Kei Davis is a team leader and technical staff member at Los Alamos National Laboratory (LANL) where he is currently working on system software solutions for reliability and usability of large-scale parallel computers. Previous work at LANL includes computer system performance evaluation and modeling, large-scale computer system simulation, and parallel functional language implementation. His research interests are centered on parallel computing; more specifically, various aspects of operating systems, parallel programming, and programming language design and implementation. Kei received his PhD in Computing Science from Glasgow University and his MS in Computation from Oxford University. Before his appointment at LANL he was a research scientist at the Computing Research Laboratory at New Mexico State University.

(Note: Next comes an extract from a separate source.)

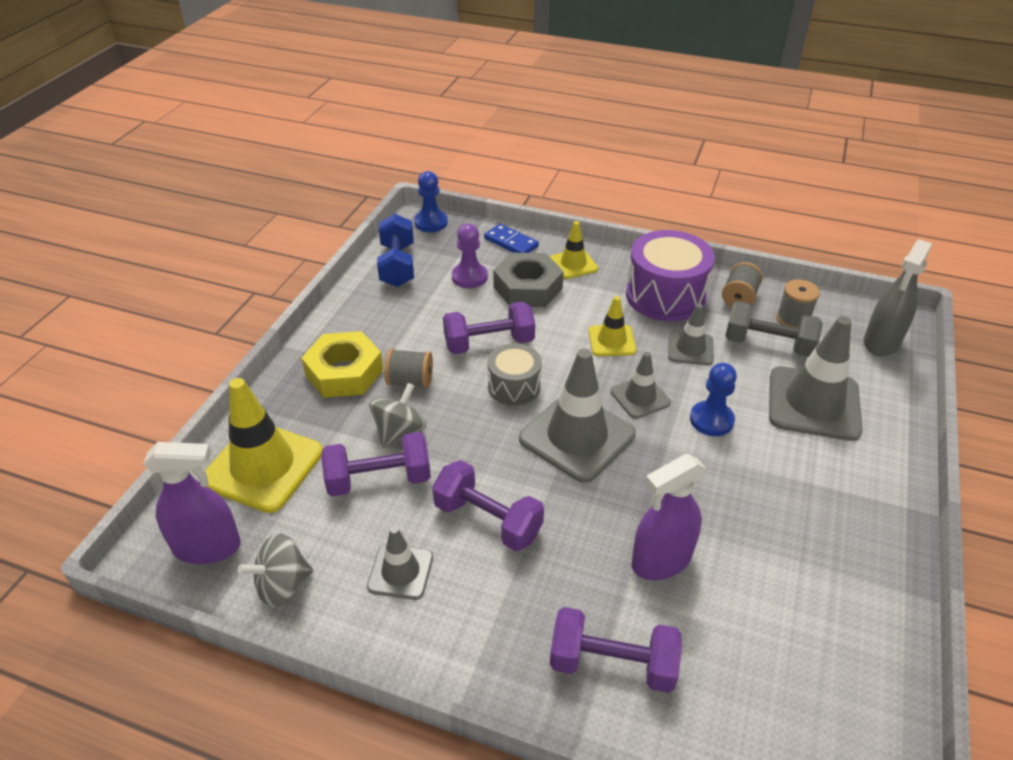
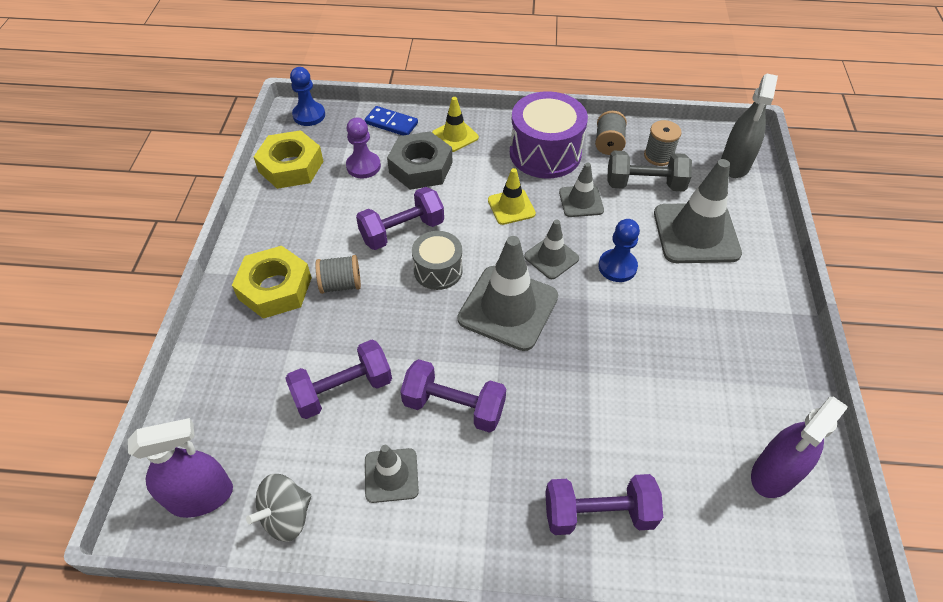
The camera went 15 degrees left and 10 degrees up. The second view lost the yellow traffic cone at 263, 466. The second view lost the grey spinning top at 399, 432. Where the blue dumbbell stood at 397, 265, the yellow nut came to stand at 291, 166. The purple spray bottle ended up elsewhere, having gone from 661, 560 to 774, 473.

Fabrizio Petrini is a member of the technical staff of the CCS3 group of the Los Alamos National Laboratory (LANL). He received his PhD in Computer Science from the University of Pisa in 1997. Before his appointment at LANL he was a research fellow of the Computing Laboratory of the Oxford University (UK), a postdoctoral researcher of the University of California at Berkeley, and a member of the technical staff of the Hewlett Packard Laboratories. His research interests include various aspects of supercomputers, including high-performance interconnection networks and network interfaces, job scheduling algorithms, parallel architectures, operating systems and parallel programming languages. He has received numerous awards from the NNSA for contributions to supercomputing projects, and from other organizations for scientific publications.